Les désaveux d'une Cour de Justice aux décisions contraignantes, qu'on n'applique pas! Et ensuite le groupe de travail (?) qui dit que la détention est arbitraire, on ne répare pas! Ensuite c'est le comité des droits de l'Homme. Mais c'est quand même trop pour l'Etat du Sénégal». Autant de choses qui le confortent dans sa position, notamment la réouverture du procès du fils de Wade. Ne s'en limitant pas l, Seydi Gassama n'a pas manqué de déplorer le communiqué du ministère des Affaires étrangères qui avait pris le contre-pied de Moustapha Ka, Directeur des droits de l'Homme. A cet effet, le directeur exécutif d'Amnesty international Sénégal se dit surpris par cette démarche. Il a ainsi déploré les voix discordantes sur les engagements de l'Etat au comité des droits de l'Homme de l'Onu.

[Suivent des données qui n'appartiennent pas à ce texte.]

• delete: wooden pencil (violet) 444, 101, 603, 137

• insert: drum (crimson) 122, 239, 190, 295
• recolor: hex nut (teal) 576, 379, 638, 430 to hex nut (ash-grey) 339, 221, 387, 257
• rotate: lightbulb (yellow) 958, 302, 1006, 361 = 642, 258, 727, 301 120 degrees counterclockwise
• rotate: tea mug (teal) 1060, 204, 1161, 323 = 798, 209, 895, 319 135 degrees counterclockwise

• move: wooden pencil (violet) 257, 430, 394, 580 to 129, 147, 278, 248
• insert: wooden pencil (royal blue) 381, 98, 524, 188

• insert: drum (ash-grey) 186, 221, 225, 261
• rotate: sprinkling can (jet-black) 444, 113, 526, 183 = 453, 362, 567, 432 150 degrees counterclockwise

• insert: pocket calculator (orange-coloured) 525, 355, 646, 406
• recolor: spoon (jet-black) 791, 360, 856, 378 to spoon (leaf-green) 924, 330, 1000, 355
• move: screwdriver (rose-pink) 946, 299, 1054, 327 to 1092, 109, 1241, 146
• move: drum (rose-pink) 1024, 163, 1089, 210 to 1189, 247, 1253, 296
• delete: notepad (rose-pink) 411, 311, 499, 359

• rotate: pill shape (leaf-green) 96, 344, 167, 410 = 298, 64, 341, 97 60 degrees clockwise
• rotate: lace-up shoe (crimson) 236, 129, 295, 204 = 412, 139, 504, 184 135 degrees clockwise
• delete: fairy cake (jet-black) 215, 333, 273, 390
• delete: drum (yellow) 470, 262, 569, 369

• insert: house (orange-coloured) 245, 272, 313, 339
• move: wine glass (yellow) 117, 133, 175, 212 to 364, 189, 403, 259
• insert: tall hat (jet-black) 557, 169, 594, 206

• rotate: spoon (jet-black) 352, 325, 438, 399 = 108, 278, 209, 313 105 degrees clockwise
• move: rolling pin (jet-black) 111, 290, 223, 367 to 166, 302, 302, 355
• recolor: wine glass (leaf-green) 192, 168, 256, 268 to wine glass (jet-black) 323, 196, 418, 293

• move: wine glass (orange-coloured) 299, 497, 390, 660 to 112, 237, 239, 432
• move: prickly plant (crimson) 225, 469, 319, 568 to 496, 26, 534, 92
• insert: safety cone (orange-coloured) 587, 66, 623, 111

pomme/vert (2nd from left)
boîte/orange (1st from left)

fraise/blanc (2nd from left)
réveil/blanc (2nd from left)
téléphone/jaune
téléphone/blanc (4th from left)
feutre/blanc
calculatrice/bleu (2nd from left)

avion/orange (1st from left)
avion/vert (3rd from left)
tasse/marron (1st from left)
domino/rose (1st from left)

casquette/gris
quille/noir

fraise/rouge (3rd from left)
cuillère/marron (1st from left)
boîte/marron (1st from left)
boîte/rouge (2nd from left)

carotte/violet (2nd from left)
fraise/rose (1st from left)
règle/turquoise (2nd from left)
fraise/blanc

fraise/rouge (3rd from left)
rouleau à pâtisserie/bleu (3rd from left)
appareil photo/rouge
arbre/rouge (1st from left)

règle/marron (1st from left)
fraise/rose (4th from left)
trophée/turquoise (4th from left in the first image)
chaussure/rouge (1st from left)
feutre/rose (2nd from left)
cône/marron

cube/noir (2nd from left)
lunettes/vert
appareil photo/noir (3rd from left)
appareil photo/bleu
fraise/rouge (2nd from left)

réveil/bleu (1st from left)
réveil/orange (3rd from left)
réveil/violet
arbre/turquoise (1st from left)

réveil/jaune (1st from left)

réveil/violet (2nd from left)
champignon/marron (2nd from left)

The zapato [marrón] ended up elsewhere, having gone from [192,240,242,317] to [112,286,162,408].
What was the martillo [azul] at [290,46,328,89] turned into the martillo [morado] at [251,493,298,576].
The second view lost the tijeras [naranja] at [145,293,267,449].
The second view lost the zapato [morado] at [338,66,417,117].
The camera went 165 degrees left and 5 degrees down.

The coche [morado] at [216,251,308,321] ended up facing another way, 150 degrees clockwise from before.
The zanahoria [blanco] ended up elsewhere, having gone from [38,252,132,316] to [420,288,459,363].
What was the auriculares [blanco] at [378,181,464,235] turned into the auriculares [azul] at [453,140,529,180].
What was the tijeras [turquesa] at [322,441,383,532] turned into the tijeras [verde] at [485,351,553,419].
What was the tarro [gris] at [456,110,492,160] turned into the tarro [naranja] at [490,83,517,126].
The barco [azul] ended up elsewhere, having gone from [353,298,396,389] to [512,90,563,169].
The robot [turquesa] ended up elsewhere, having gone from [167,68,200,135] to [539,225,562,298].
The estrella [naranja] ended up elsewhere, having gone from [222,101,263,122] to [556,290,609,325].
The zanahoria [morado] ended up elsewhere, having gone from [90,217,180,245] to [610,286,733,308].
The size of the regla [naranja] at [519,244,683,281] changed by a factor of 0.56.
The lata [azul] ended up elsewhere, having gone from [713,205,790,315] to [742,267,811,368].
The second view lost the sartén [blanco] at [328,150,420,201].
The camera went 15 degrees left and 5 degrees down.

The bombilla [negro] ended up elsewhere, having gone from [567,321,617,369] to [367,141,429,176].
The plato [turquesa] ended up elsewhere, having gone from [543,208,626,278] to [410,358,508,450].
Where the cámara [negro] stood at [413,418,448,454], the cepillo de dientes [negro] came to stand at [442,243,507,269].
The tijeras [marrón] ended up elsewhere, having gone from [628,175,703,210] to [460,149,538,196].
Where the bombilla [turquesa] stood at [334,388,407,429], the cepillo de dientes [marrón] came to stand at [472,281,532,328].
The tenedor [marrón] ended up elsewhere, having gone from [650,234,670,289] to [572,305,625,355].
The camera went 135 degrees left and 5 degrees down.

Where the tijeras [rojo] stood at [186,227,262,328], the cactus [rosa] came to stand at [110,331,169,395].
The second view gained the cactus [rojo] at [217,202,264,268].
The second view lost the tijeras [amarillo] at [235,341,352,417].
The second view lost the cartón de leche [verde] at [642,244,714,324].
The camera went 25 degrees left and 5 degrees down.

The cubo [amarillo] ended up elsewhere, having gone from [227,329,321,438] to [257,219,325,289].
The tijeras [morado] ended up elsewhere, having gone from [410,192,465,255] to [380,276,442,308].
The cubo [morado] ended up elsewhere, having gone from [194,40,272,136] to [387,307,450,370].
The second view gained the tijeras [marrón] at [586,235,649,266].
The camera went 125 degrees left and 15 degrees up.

Il n'a pas manqué de fustiger les possibles sanctions contre les représentants de l'Etat sénégalais cette 127ème session du Comité des droits de l'homme des Nations unies en vue de présenter son cinquième rapport périodique du Sénégal sur la mise en oeuvre du Pacte international relatif aux droits civils et politiques.

Sur les ondes de la radio i-radio, il déclare désavouer «entièrement ces sanctions. J'estime que, aussi bien que le juge Moustapha Ka que je connais, depuis maintenant une vingtaine d'années, qui a passé de longues années la direction des affaires criminelles et de grâce, donc, c'est l'un des juristes qui connait le mieux les questions liées aux droits de l'Homme, les questions liées aux organisations internationales».